A French gentleman named Druon Gave the Telegraph something to chew on You're not like the French so get off of our bench The EU is ours to lead to oblivion
Tim at an Englishman's Castle (and Tim Worstall too) links approvingly to this Torygraph article about Maurice Druon who thinks that the British are incompatible with the EU and should therefore move into some sort of associate membership. As Tim says this is one of the very few times when I am forced to agree with a French grandee and the shock is rather brutal, however I am forced to agree that M Druon has a point. His original article was in Le Figaro (google translation here) makes perhaps better reading since not only is he talking about the EU but more importantly the conflict between "Freedom" and "Human Rights" and the Islamofascists.
[Aside: In this of course France seems to be rather more robust that dear old blighty, because in France the judges take their orders from the politicians and the relevant top pol - one Sarko - has limited tolerance for sedition-preaching scum, no matter what their rights are supposed to be under some European Convention or other. In the UK on the other hand, the judges, aided and abetted by Mrs Blair, seem determined to bend over backwards to provide every possible human right to these seditionists without worrying about the impact it has on the freedom of the rest of the inhabitants of the British Isles to go about their business without being disturbed by bombs and the like. Of course the independent judiciary in the UK does mean that should A Blair turn out to be as crooked as l'Escroc he will be doing porridge (unless that somehow infringes his human rights) not running the country, but independence does not necessarily mean wilful obstruction]
There is a good point to be made here, and it is one that M Druon makes, which is that the British way of doing things does not adapt well to the French way and vice versa. Since the EU seems to institutionally modelled after the French bureaucracy it is clear that the UK should have as little to do with it as possible lest we lose more of our freedoms in exchange for "rights" that turn out to be rather less permissive.

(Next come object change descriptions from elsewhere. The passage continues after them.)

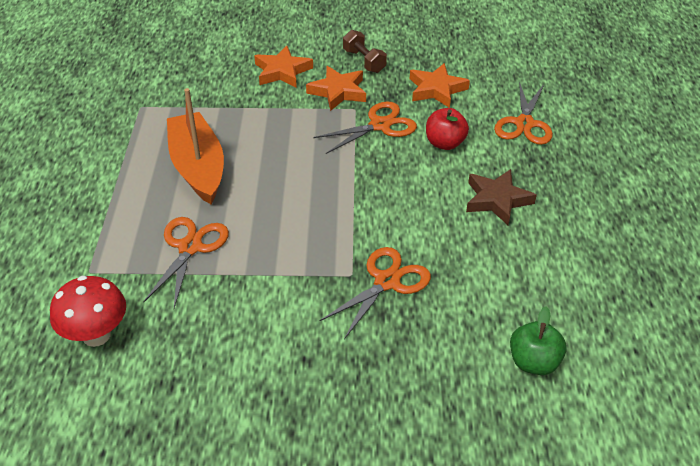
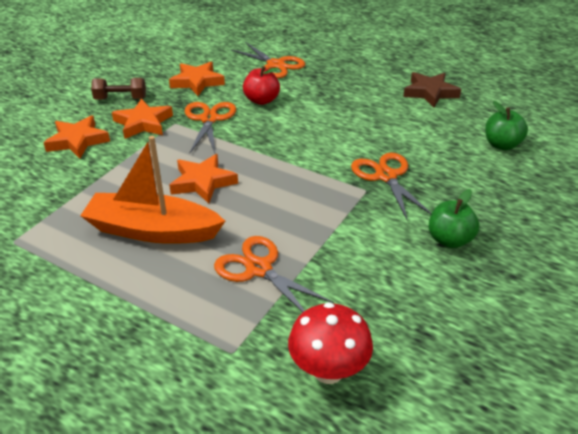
camera: 60 degrees left, 5 degrees down
(281, 165) = (202, 182): none -> orange star
(315, 364) = (449, 240): none -> green apple
(497, 200) = (341, 102): brown star -> brown star (430, 92)

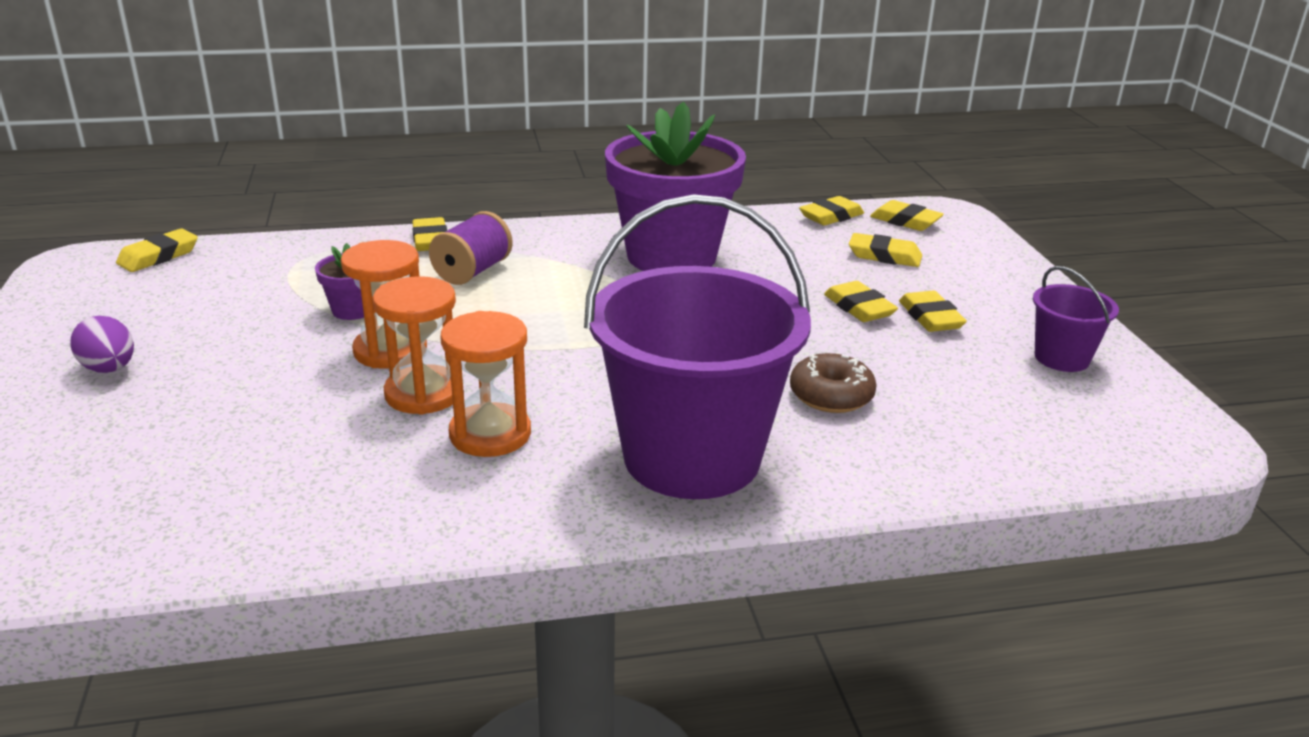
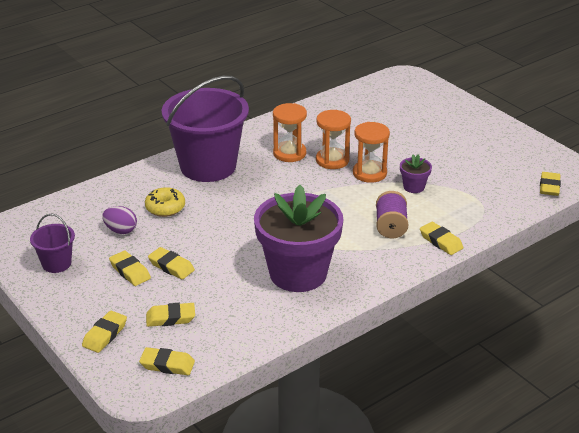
camera: 155 degrees right, 5 degrees up
(109, 369) = (461, 135): purple egg -> purple egg (121, 230)
(831, 216) = (222, 351): yellow eraser -> yellow eraser (105, 335)
(831, 396) = (165, 208): brown donut -> yellow donut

However there is a further point, and it is one that M Druon and his ilk should consider, and that is that the UK might not be the only country to look for such a looser relationship. The nordic countries, despite their generally more continental outlook, are also rather more sceptical of EU centralization, the Netherlands seems to be much the same as do their linguistic siblings across the border in Belgian Flanders. Quite possibly the newly joined nations of Eastern Europe would feel the same way as indeed could Eire if(when?) the Euro starts floundering.
M Druon is correct that the UK should accept associate membership of the EU but I fear he has not thought through what this means for the remainder of the EU in a political sense, let alone in a budgetary sense - recall the UK is one of the bigger net contributors.